Choose For Yourself

A woman in a dryrobe stood by a football pitch reflecting, contemplating choices and personal authenticity

Regain Control Over Your Choices

Have you ever stopped and wondered who exactly you are trying to impress? Not in a dramatic way, more in a quiet moment when you realise some of your decisions feel oddly borrowed. The job that made sense on paper, the routines you follow without question, even the opinions you repeat as if they came pre-installed. At some point, it is worth asking whether you are steering your own life or simply holding the wheel while someone else shouts directions.

It often starts sensibly enough. You take advice, follow expectations, and aim for what seems responsible. Over time, those choices build a life that looks correct but can feel slightly off, like wearing shoes that technically fit but never quite break in. You adjust, you carry on, and eventually you stop questioning it because everything appears to be working well enough.

Identify Who You’re Really Pleasing

The strange part is how easy it is to confuse approval with alignment. If people nod, agree, or seem impressed, it must be right. Except that approval is not a reliable guide. People approve of what they understand, what they expect, or what makes them comfortable. That does not necessarily mean it suits you. You can be doing everything “right” and still feel like a guest in your own life.

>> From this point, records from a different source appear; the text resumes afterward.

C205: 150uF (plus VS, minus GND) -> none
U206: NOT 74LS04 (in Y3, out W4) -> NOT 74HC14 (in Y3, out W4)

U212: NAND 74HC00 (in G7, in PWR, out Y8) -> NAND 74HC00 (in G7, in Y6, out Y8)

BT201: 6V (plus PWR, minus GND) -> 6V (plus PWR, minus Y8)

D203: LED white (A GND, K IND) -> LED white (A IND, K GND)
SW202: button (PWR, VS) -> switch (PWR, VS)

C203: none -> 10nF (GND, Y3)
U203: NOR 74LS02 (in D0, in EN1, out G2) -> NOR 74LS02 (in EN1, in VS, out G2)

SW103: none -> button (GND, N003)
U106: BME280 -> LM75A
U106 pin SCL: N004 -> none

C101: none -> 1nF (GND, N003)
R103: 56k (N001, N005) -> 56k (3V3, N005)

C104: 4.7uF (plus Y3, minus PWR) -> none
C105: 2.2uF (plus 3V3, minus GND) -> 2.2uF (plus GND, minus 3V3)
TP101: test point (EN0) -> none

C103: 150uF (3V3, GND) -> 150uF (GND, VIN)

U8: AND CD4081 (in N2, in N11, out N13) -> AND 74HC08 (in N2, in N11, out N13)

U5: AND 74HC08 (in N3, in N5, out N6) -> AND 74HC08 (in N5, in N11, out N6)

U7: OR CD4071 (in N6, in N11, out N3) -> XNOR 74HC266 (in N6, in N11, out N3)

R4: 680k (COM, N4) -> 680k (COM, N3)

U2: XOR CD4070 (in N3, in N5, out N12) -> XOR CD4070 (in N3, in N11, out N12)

Make Independent Decisions Confidently

The good news is that most of this is reversible. You do not need to tear everything down or make dramatic changes overnight. Often, it starts with small adjustments, small decisions made with a bit more honesty. Less borrowed thinking, more deliberate choice. Gradually, things begin to feel like yours again, not because they are perfect, but because you actually chose them.

Check Who You Are Trying to Please

Take a recent decision and ask who it was really for. Was it driven by what you wanted, or by what you thought others expected? This is not about rejecting responsibility; it is about clarity. When you understand the real driver behind your choices, you can decide whether it still makes sense or whether you are simply following a script you no longer agree with.

Make One Decision Without Input

Choose something small and decide on it without asking for opinions, reassurance, or approval. This might feel uncomfortable at first, especially if you are used to checking in with others. The aim is not isolation, it is independence. Practising this builds confidence in your own judgement and reduces the habit of outsourcing your thinking.

Question “That’s Just How It Is”

Pay attention to phrases you use to avoid thinking, such as “that’s just how it is” or “you have to”. These are often shortcuts that stop you from examining whether something is actually necessary. Challenge them. You might find that some of these “rules” are more flexible than you assumed, which opens up options you had previously ignored.

Do Something That Feels Slightly Out of Character

If your life has become overly predictable, try something that does not quite fit your usual pattern. Nothing extreme, just different enough to notice. Take a different approach, express an opinion you would normally keep to yourself, or try something new without overthinking it. These small shifts help you reconnect with choice rather than habit.

Pay Attention to What Feels Natural

Notice which activities, conversations, or decisions feel straightforward rather than forced. When something fits, it tends to require less mental effort and less justification. This is a useful signal. The more you pay attention to what feels natural and sustainable, the easier it becomes to shape a life that reflects you rather than a collection of expectations.